Careful consideration of several factors will help an organization weather the Microsoft/ISV marketing storm and step up to Windows 2000 if and when the time is right.

Politics

Politics isn’t a word IT people like, but Microsoft’s Active Directory requires dabbling in politics more than previous Microsoft operating systems.

Microsoft doesn’t routinely emphasize what a scary process it will be to embrace Active Directory. "I’m sure it’s corporate nature to downplay the difficulty in making that kind of transition," says Dwight Davis, an analyst with Summit Strategies (www.summitstrat.com).

The bulk of Microsoft’s Active Directory message is aimed at selling the technology -- how Active Directory will lower total cost of ownership (TCO), simplify Windows management, strengthen Windows security and extend Windows interoperability.

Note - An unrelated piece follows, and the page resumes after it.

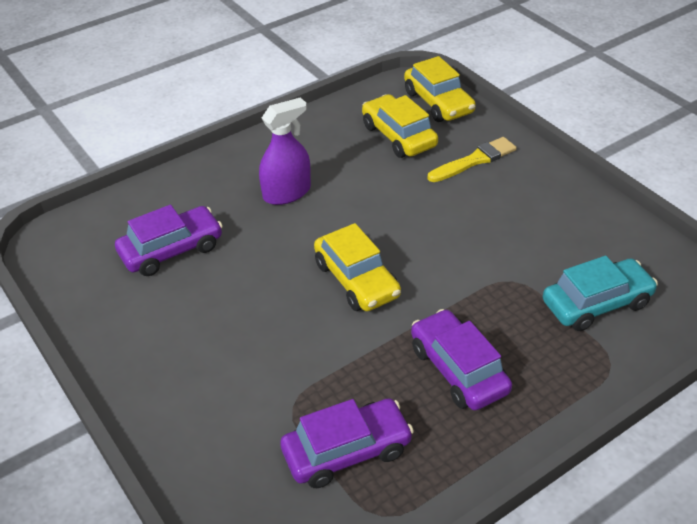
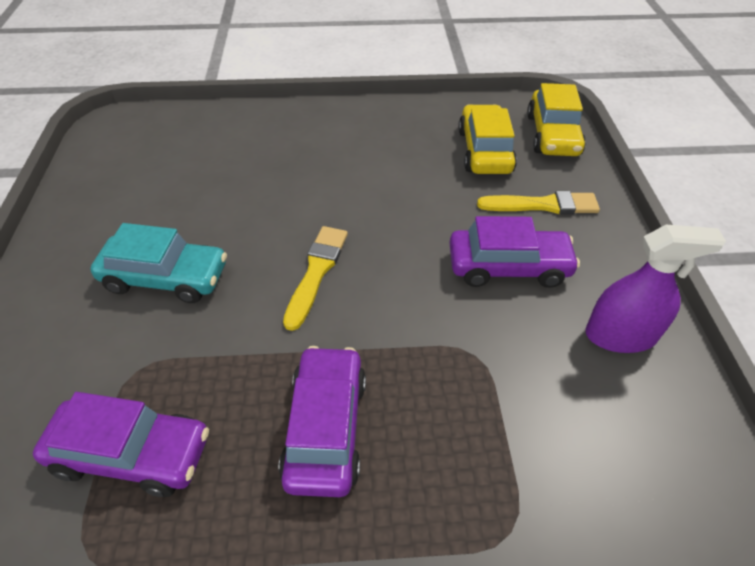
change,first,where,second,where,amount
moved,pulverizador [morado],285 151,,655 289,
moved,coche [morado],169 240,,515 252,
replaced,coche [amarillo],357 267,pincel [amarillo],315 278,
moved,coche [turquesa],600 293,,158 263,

But Microsoft has unveiled case studies showing that elaborate internal coordination with support from the highest executive levels is required to move to the Active Directory. Siemens Corp., was one case study presented last May at Tech-Ed ’99 in Dallas. One of Europe’s largest manufacturers, Siemens is undertaking a migration of its global organization to Windows 2000 with the Active Directory from OS/2, Windows for Workgroups and Windows 3.x desktops.

From planning to deployment, the process is expected to take about two years, assuming the operating system ships this year. Granted, Siemens is a global corporation with 400,000 employees, and the company has been working with the changing beta code. Nonetheless, analysts predict large organizations will need a year to implement Active Directory.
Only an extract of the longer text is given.